Exercise instructions:
Word for word, reproduce each line of the data below, omitting every image.

Records shown:
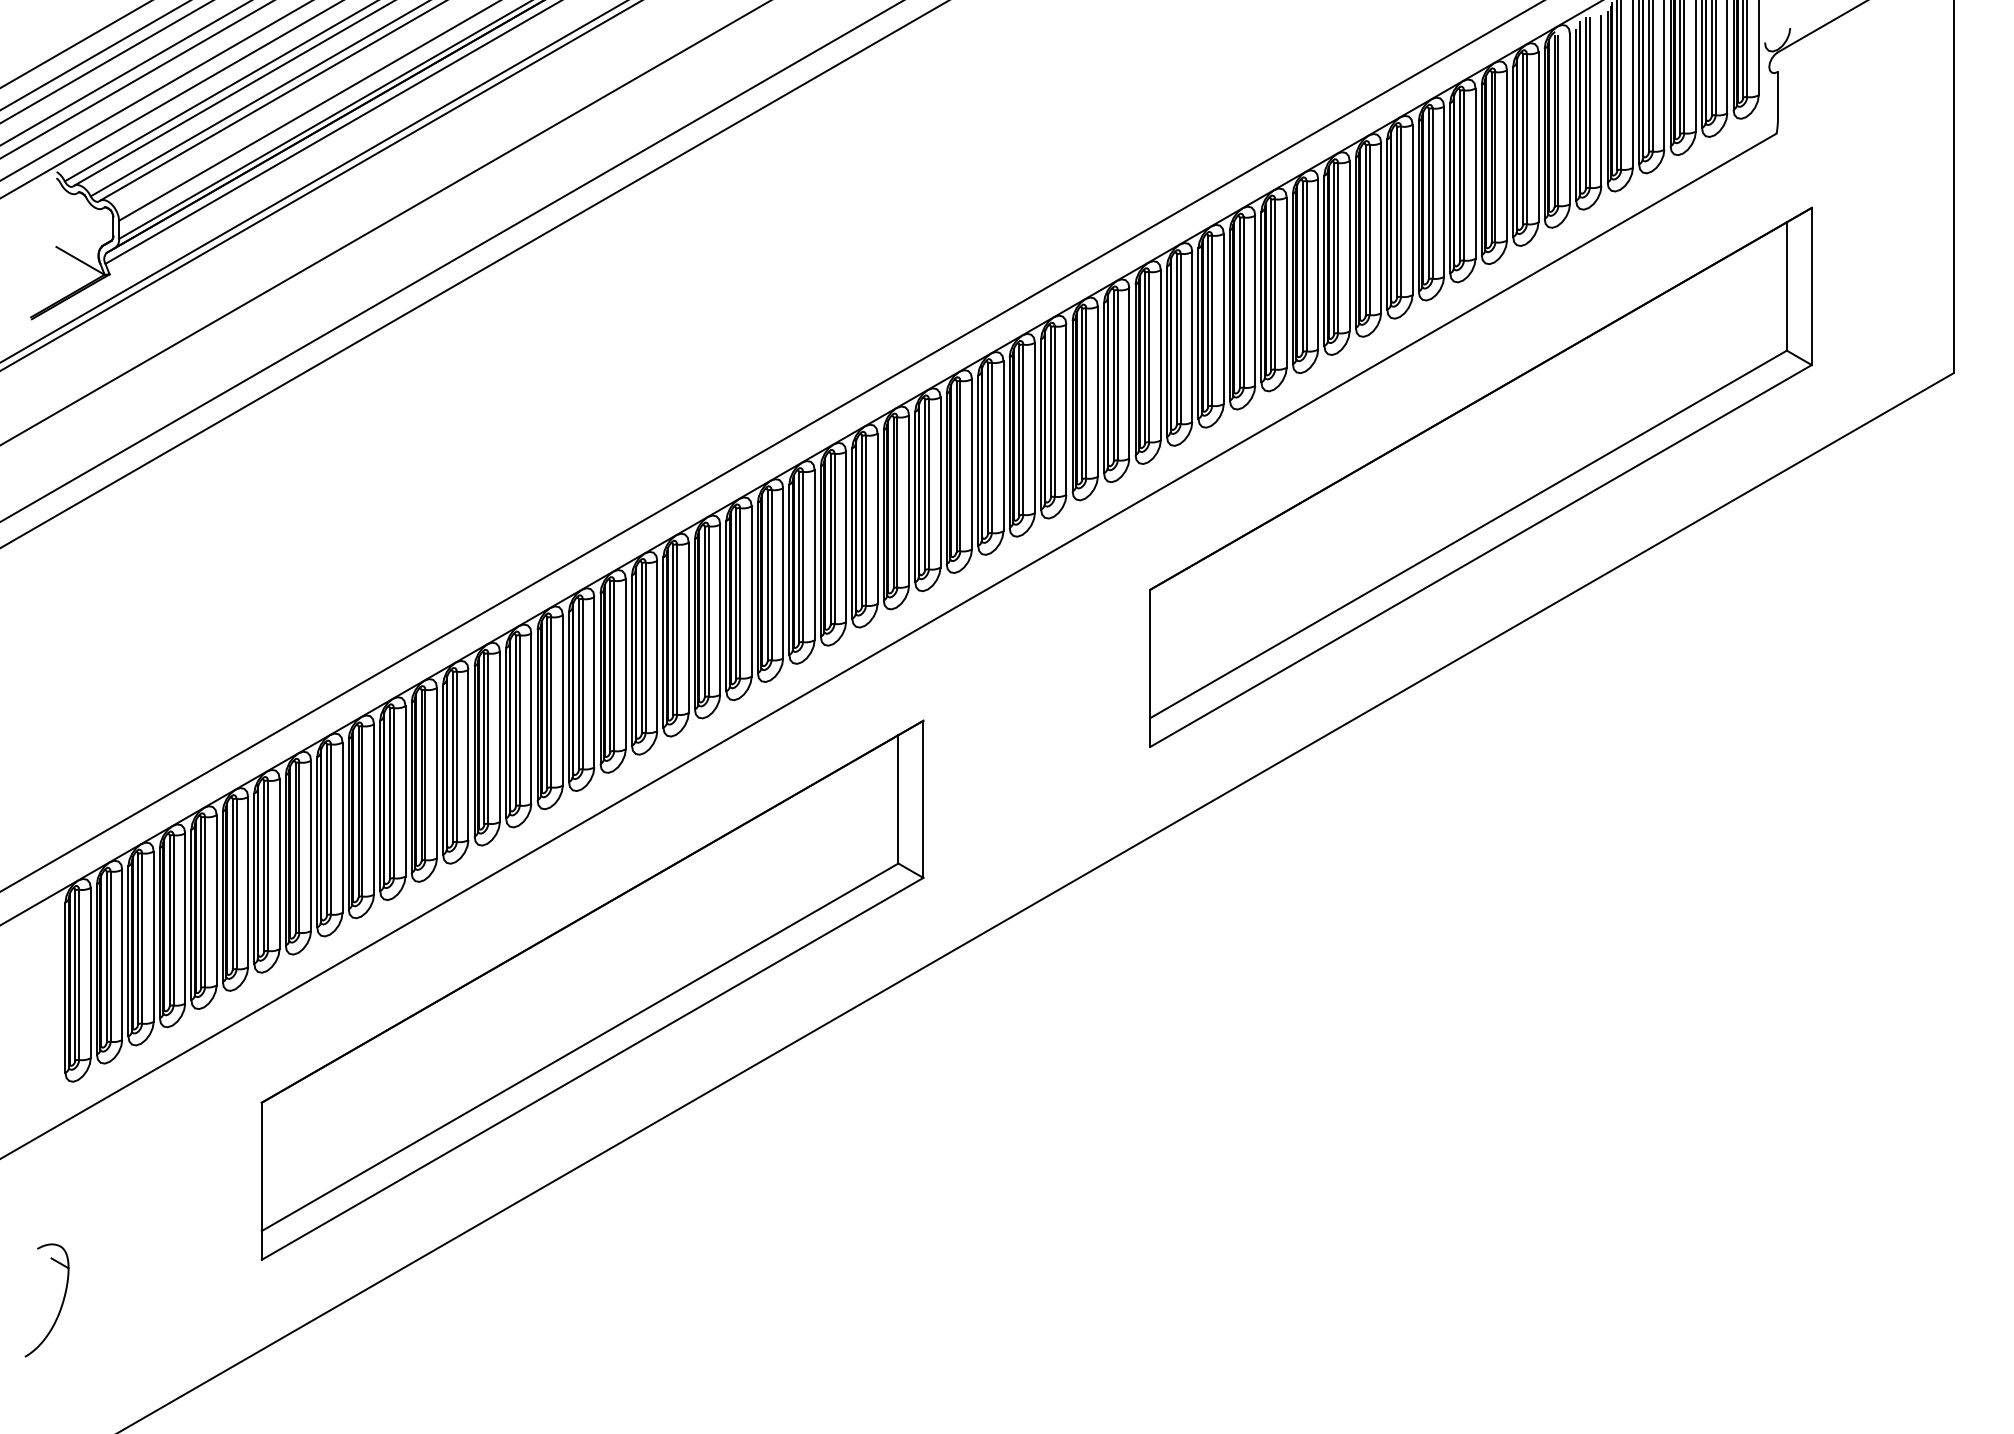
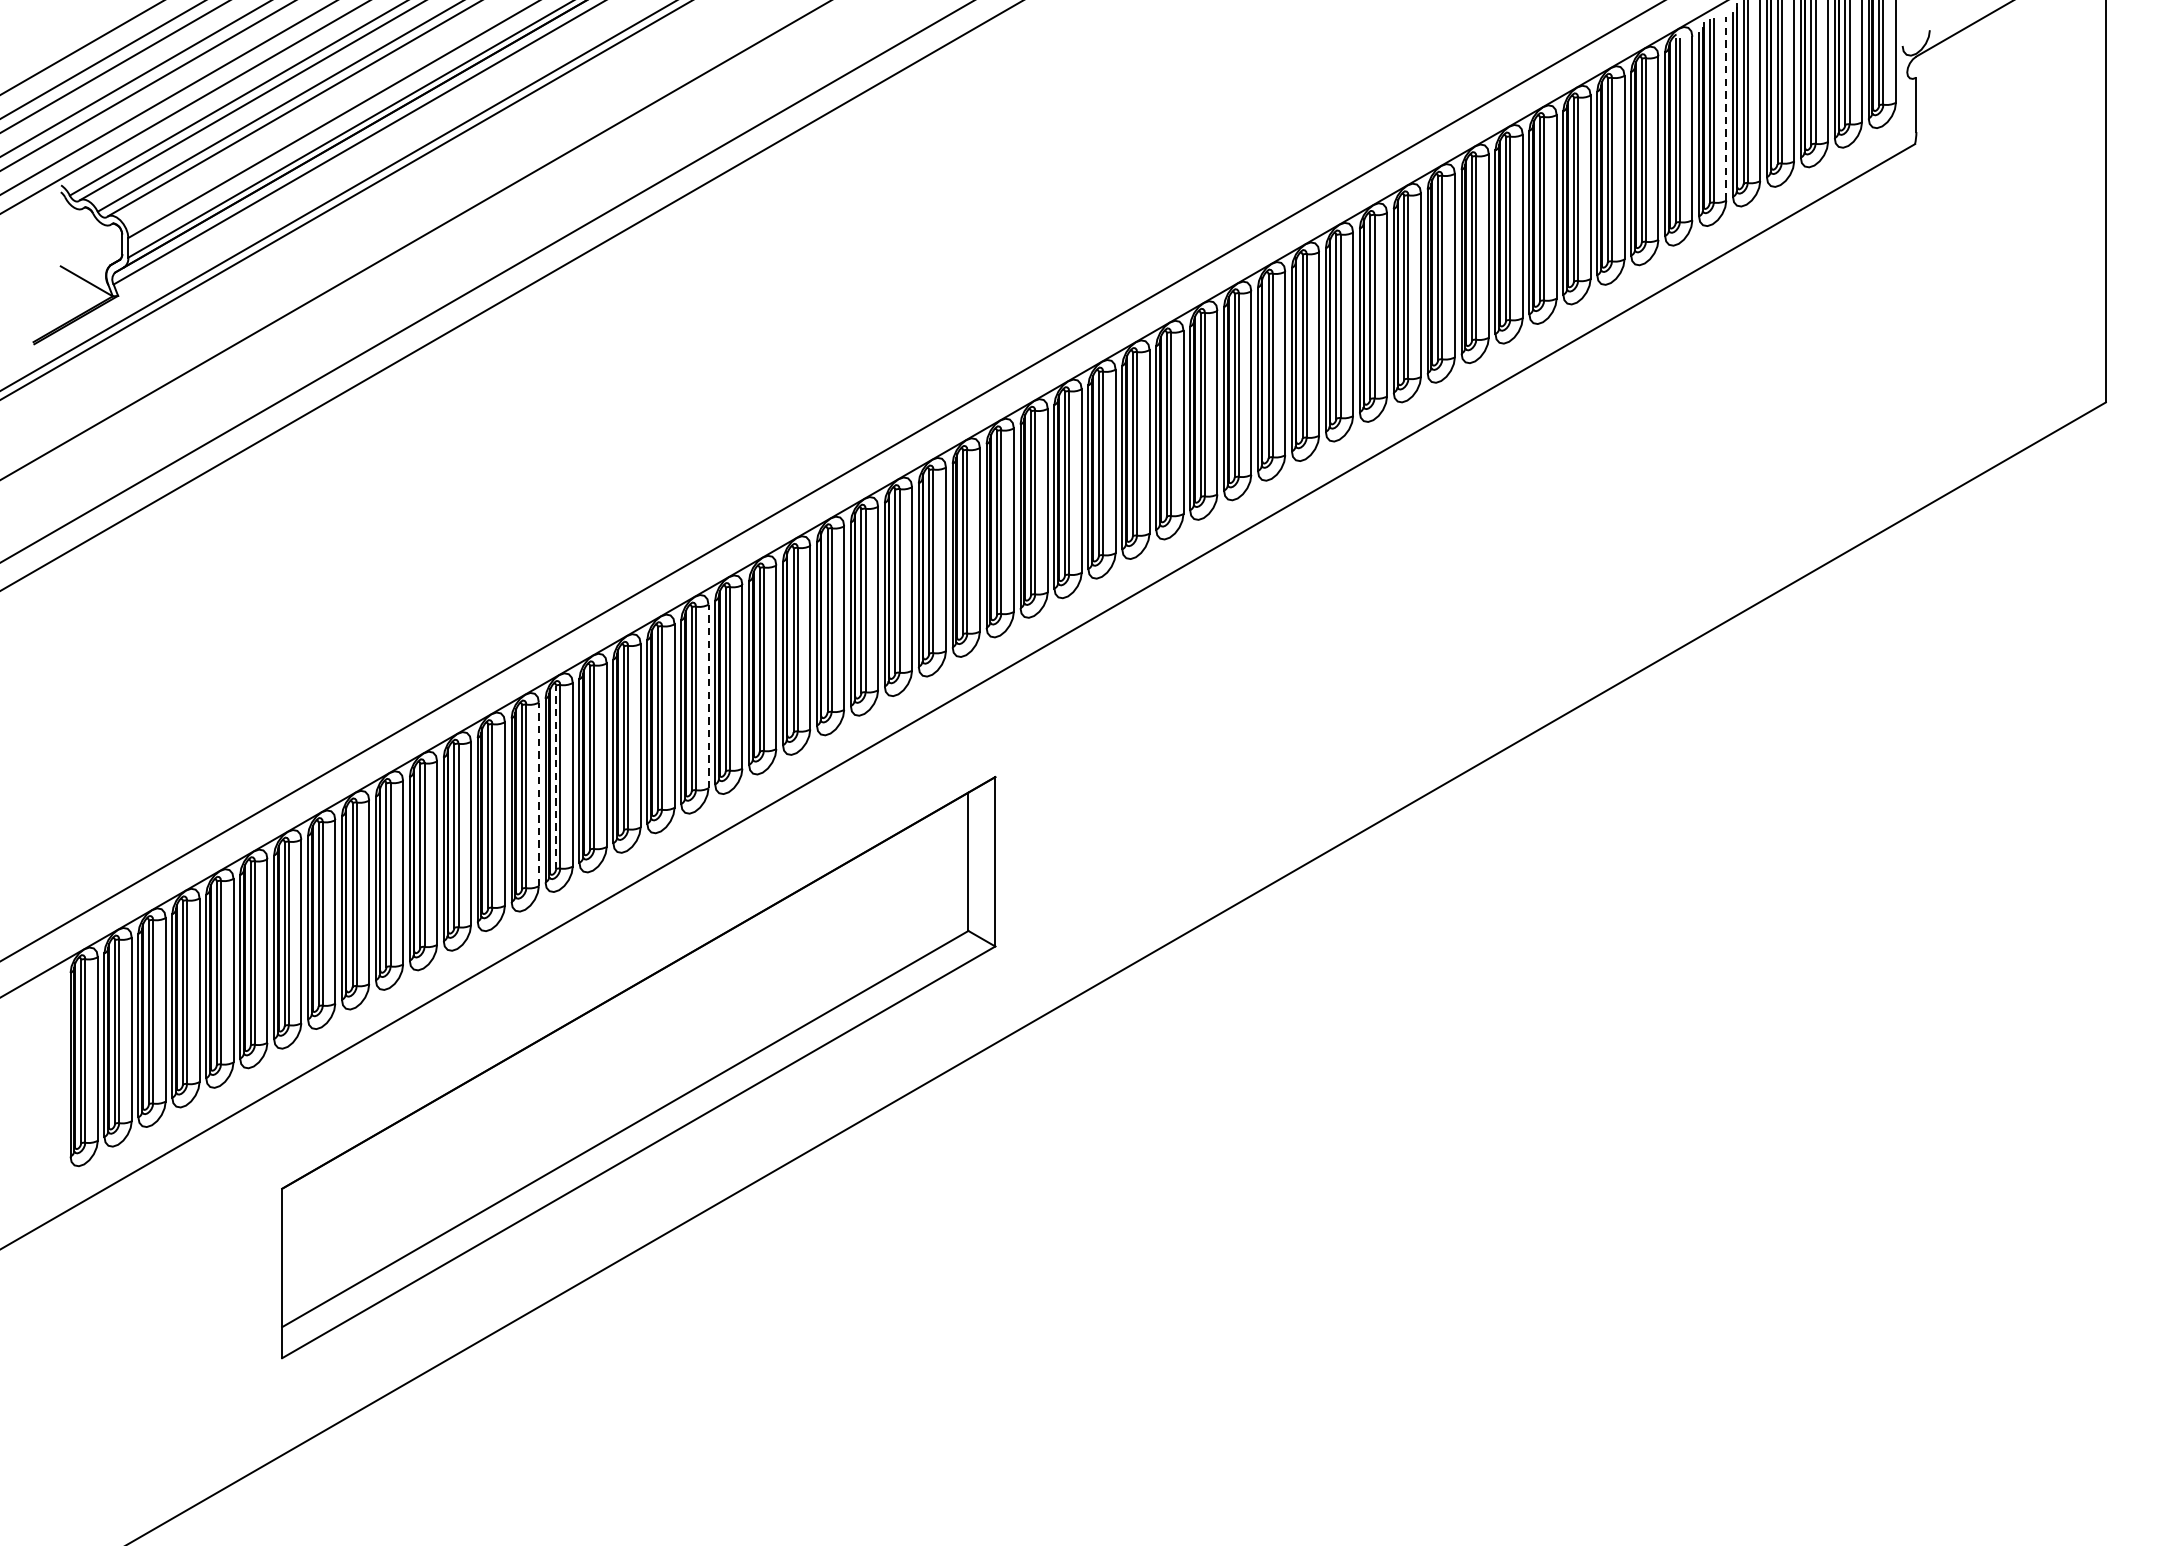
line: (1601, 100) -> (1726, 108), solid -> dashed
part: (1480, 476) -> (1595, 513), removed
line: (657, 645) -> (708, 695), solid -> dashed
line: (515, 720) -> (555, 776), solid -> dashed
line: (499, 736) -> (538, 794), solid -> dashed
part: (60, 1306) -> (65, 1408), removed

Problem solution:
line: (1601, 100) -> (1726, 108), solid -> dashed
part: (1480, 476) -> (1595, 513), removed
line: (657, 645) -> (708, 695), solid -> dashed
line: (515, 720) -> (555, 776), solid -> dashed
line: (499, 736) -> (538, 794), solid -> dashed
part: (60, 1306) -> (65, 1408), removed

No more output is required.